Я от белого свету отвык…»

«Мы не свиньи, ко всему привыкаем, даже к чужим мирам. Я тоже привыкну. Тетка Катя вот не только освоилась — русскую баньку в Вандее завела. А с памятью западная жизнь сама словчила: перебрала с годами все пласты — злое убрала, доброе, красивое нагромоздила, как будто как попало, а на деле с умыслом. Так, чтобы от детского цветка на лужайке все по чудесной молодости ступать. Так голод превращается во вкусную черствую горбушку черного хлеба, беззубый рот матери — в плотно сжатые суровые, но любящие губы, холод — в красивую зиму. Чего люди не помнят — не было. Достаточно забыть неудобное. Просто. Вот Катя и поехала в Союз за доказательствами своего былого счастья, своей чудесной молодости.

Ничего, я ей покажу, она у меня узнает свою молодость. Жалко, правда, немного. Баба все-таки, женщина. Потому, наверное, я ей и сказал — когда мило спросила, — что не привязан к Бриджит. Соврал. Глупо это как-то — влюбиться во француженку.

Сказал бы парилочным корешам: влюбился не просто, а в дочь сенатора, и она у меня что думаю — читает и повторяет. Они бы удушились на месте, а вообще — просто не поверили бы. А чему бы поверили? Что есть люди, верующие в коммунизм, что ли? Или что в булочной хлеб заворачивают в тонкую бумагу да еще спасибо говорят?

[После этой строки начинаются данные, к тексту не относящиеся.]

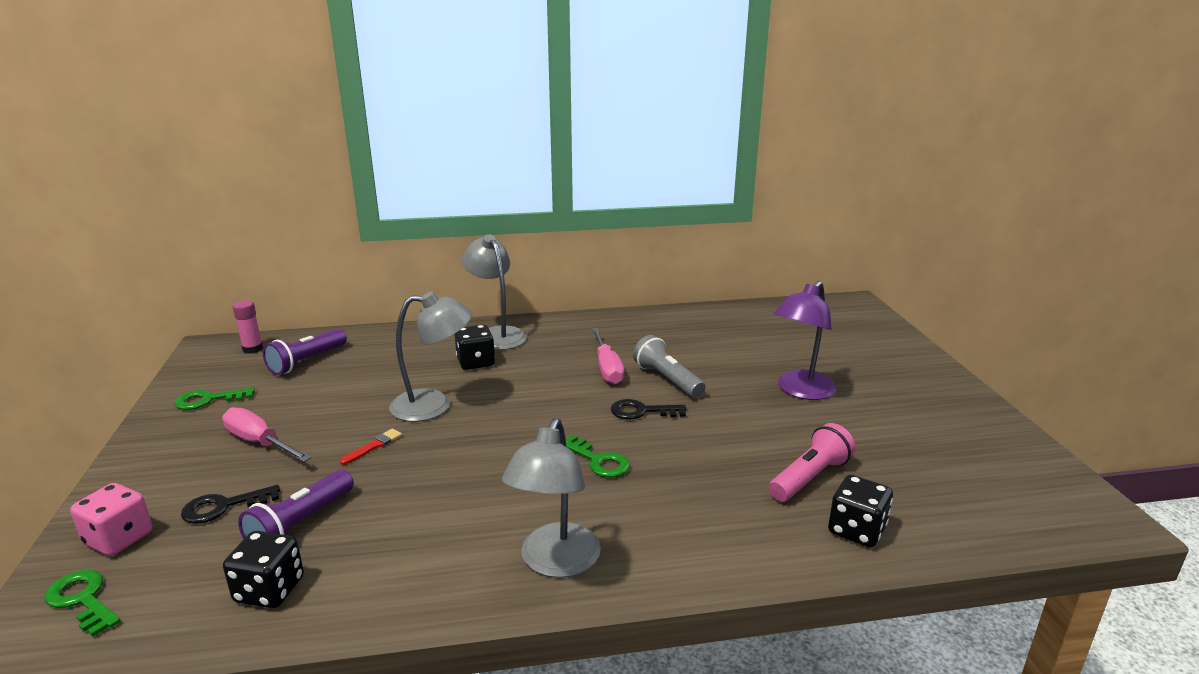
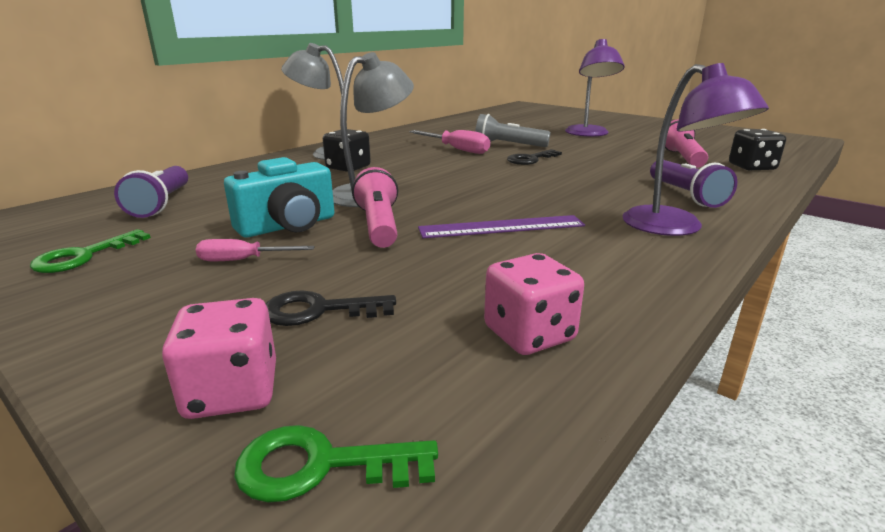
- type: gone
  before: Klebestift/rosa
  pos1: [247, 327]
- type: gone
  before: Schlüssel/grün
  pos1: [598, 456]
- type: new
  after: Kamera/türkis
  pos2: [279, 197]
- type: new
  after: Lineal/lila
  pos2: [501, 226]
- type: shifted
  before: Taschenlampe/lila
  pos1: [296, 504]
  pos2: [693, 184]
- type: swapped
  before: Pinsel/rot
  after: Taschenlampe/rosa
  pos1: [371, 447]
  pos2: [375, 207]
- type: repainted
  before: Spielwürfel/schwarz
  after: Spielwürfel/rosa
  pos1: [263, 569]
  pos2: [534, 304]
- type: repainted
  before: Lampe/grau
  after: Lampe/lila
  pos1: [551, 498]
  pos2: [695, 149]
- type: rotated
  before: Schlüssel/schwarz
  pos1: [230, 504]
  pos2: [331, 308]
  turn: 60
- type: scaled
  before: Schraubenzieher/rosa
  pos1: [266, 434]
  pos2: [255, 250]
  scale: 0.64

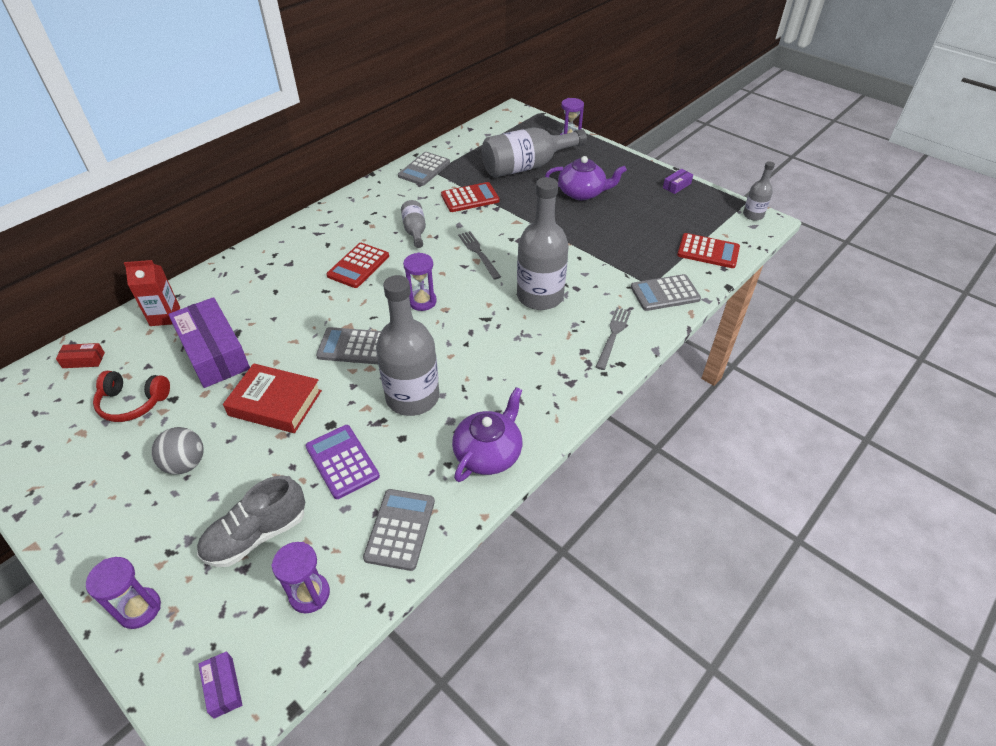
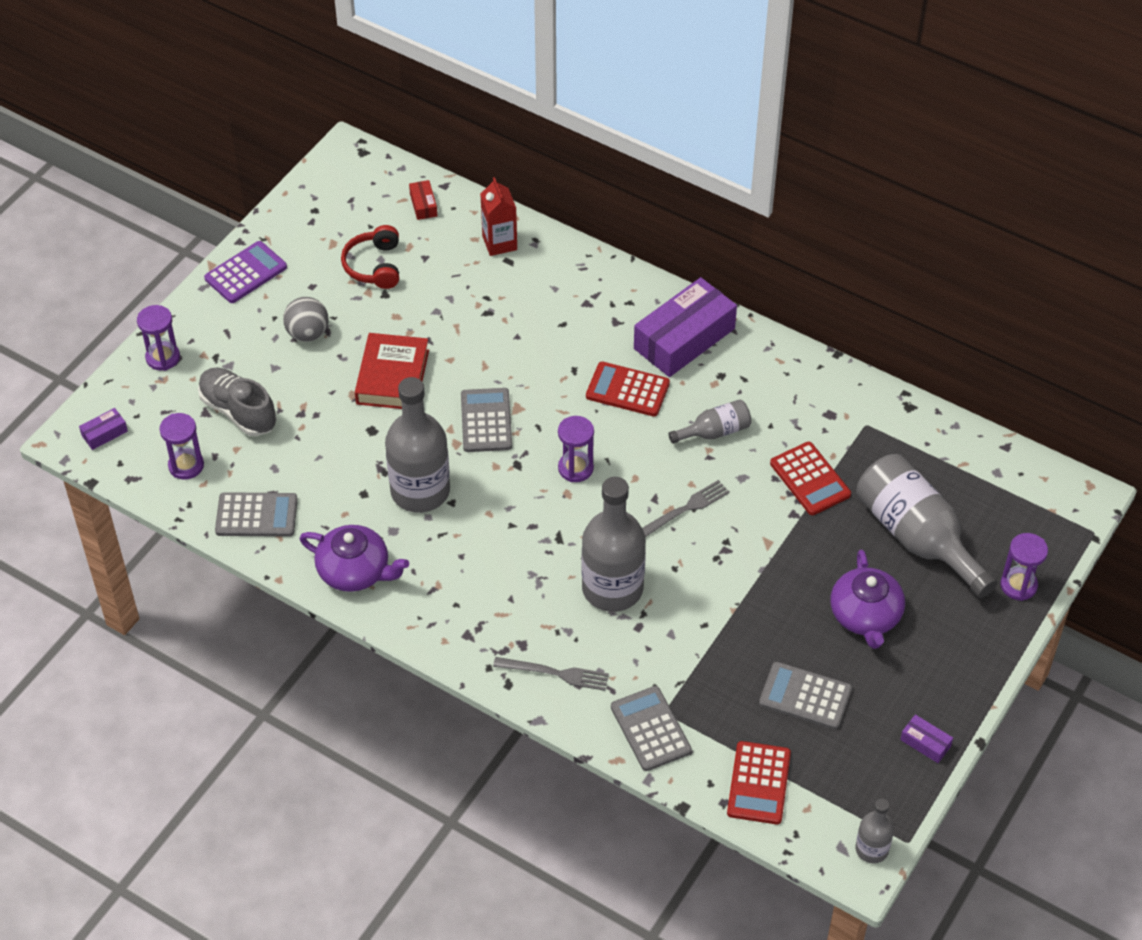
- type: shifted
  before: Schachtel/lila
  pos1: [209, 342]
  pos2: [685, 327]
- type: shifted
  before: Taschenrechner/lila
  pos1: [343, 462]
  pos2: [245, 272]
- type: shifted
  before: Taschenrechner/grau
  pos1: [424, 169]
  pos2: [805, 696]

Мальцев спустился с полки, просунул руку в предбанник, зачерпнул квасу. Облился холодной водой — ледяной не было. Пар боролся с водой, не принося телу свежесть. Он слегка обеспокоился, но затем решил, что летом в парилке нужной прохлады все равно не найти ни во Франции, ни в Сибири — и потому нечего искать в Западе причину, очередную, отсутствия внутреннего благозвучия.

Мальцев медленно осознавал, насколько он соскучился по парилке. С детства пар занимал в его жизни и в жизни его друзей особое место. Там они ощущали себя взрослыми, затем становились ими без хвастовства: „Удивительно, я здесь могу говорить о бабах как о людях“. Когда начали появляться опасные мысли, каждый мог доверять их уху друга — не будучи на взводе — только окруженный мокрым паром, этой белой стеной, скрывающей лица, мир, власть, страх.

Здесь пар был сухим, но и бояться было как будто нечего. Безопасность казалась глуповатой… какой толк говорить недозволенное, когда все дозволено. Мальцев, тревожась за себя, постарался легкомысленно улыбнуться: „Какая чушь!“

Он стал думать о Бриджит, скучать по ней, мягко, с легкой тоской. Незаметно приплыли груди, бедра, руки, иногда лица женщин, оставшихся там. Вместо позабытых имен к движениям плеч, шей прилеплялись прозвища: Добрая, Ласковая, Продувная, Еще, Истерика, Корова. Вперемежку приходили слова, запахи, брови тех, которых Мальцев не добился — не нравился, поленился, не понял, не было денег на ресторан, на бутылку, на кино. Теперь он был рад своим былым осечкам — в них гнездилась чистота честных неудач. Женщины, ушедшие из прошлого, не пробудили в Мальцеве желаний, пар был сильнее.

Бриджит вытеснила образы из настоящего, встала — „бесстыдница“ — по-особенному приоткрывая губы, зовя внезапной слабостью шеи. Но желание в Мальцеве пробралось только к рукам — создало пальцами по горячему воздуху свой рисунок-отражение и вновь спряталось.

Одеваясь в предбаннике, он с ленцой размышлял о роли женщин в его существовании. Нашел, что, в общем-то, он их в прошлом недооценивал. Подобно многим ребятам из послевоенных поколений, Мальцев попал мальчишкой на широченную сорокалетнюю женщину. Рука первой любовницы, казалось, закрывала половину его спины. У нее, в отличие от большинства изголодавшихся по ласке баб, был и муж, и довольство. Но раненый и тоскующий по своему истребителю летчик — трудный для семейной жизни человек. На жене не полетишь, а если к тому же часть черепа заменена металлической пластиной, под которой боль перекатывается, кружит голову, ослабляет спину, то жена не только не мила, но часто ненавистна своим цветением, доступностью. Жесткость и страстная отчужденность — он их нагнетал, разнообразил — стали пищей для чувств мужа к жене. Она же тосковала не так по мужчине, как по нежности, а полные обожания глаза мальчишки-соседа делали ее счастливой. Истома длилась, пока она ощущала на себе его взгляд, потом спокойная горечь вновь овладевала жизнью. На работе она видела себя старой вещью, к которой льнут другие старые вещи. А Мальцев слишком часто приходил просить соль, масло. Раз, не договорив, набросился, сам ужаснулся, стал целовать руки. „Да, — часто думала она, — стоило дожить до этих дней. Стоило“.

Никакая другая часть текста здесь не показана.